Thankfully the fathers of the Marginal Revolution (Menger, Jevons, and Walras) provide us with a novel approach to determining prices and value. That is through the Subjective Theory of Value.  Meaning that the value of goods is determined by the subjective evaluations of the consumer. If you think about as much the costs of production may influence profits, if the price is too high in the opinion of consumers the product will not sell. I can spend $20.00 making handmade coffee cups with a 10 percent mark-up. Odds are no one will buy them because they will see the price as being too high. Ultimately, I would need to find a new supplier for higher-order goods or more efficient production methods. As the producer, I am at the mercy of the consumer. If I do not meet consumer expectations (in terms of pricing or quality) I will not be in business for long.

 

What does this have to with the U.S. Silver Dollar? We could say that the premium of a U.S. Silver Dollar over 1 ounce of pure silver is due to the costs involved in the mint processing it into a coin. However, if the general public is unwilling to pay the $10.00 premium the coin will not sell.
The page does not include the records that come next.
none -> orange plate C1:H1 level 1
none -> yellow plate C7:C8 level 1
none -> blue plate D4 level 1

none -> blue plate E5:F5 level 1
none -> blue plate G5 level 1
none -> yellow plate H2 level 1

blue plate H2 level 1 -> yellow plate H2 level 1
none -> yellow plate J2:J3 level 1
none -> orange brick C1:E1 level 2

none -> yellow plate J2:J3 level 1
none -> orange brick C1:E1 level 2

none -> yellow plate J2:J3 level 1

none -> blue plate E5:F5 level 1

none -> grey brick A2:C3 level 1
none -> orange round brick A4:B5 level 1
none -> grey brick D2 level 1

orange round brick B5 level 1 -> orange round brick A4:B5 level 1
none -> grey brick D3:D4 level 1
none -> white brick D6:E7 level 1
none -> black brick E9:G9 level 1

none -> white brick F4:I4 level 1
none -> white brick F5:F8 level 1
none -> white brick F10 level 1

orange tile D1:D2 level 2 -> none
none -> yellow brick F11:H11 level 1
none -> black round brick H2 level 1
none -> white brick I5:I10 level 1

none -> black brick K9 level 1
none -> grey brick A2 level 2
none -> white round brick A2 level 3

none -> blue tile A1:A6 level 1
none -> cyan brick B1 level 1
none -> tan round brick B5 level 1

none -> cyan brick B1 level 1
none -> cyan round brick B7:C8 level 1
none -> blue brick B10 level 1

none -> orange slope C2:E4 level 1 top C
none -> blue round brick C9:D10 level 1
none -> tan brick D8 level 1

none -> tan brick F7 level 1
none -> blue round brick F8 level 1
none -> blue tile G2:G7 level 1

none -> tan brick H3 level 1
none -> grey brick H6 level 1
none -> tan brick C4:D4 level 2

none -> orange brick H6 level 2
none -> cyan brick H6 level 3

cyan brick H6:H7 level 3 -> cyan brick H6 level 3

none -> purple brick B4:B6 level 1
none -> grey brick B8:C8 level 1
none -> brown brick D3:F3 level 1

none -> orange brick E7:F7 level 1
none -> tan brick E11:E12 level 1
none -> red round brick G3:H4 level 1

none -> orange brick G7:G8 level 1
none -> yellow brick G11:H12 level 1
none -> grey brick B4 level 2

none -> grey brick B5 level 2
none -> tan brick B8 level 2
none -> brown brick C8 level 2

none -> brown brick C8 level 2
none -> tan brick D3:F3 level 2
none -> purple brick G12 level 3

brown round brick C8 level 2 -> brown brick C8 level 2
What the consumer is really paying for is the convenience of silver processed into a coin. Portability is a characteristic of all forms of money. What you sacrifice in purity is made up for in portability. Transporting raw silver is kind of cumbersome. The consumer is also paying for the officiality of the coin. It has the government seal of approval. Versus the seal of some hair-brained, tinfoil hat-wearing conspiracy theorist. Its having status under legal tender laws instills some sense of trust in its value. Depending on your political beliefs of course. Most folks still find the U.S. mint to be a reliable source.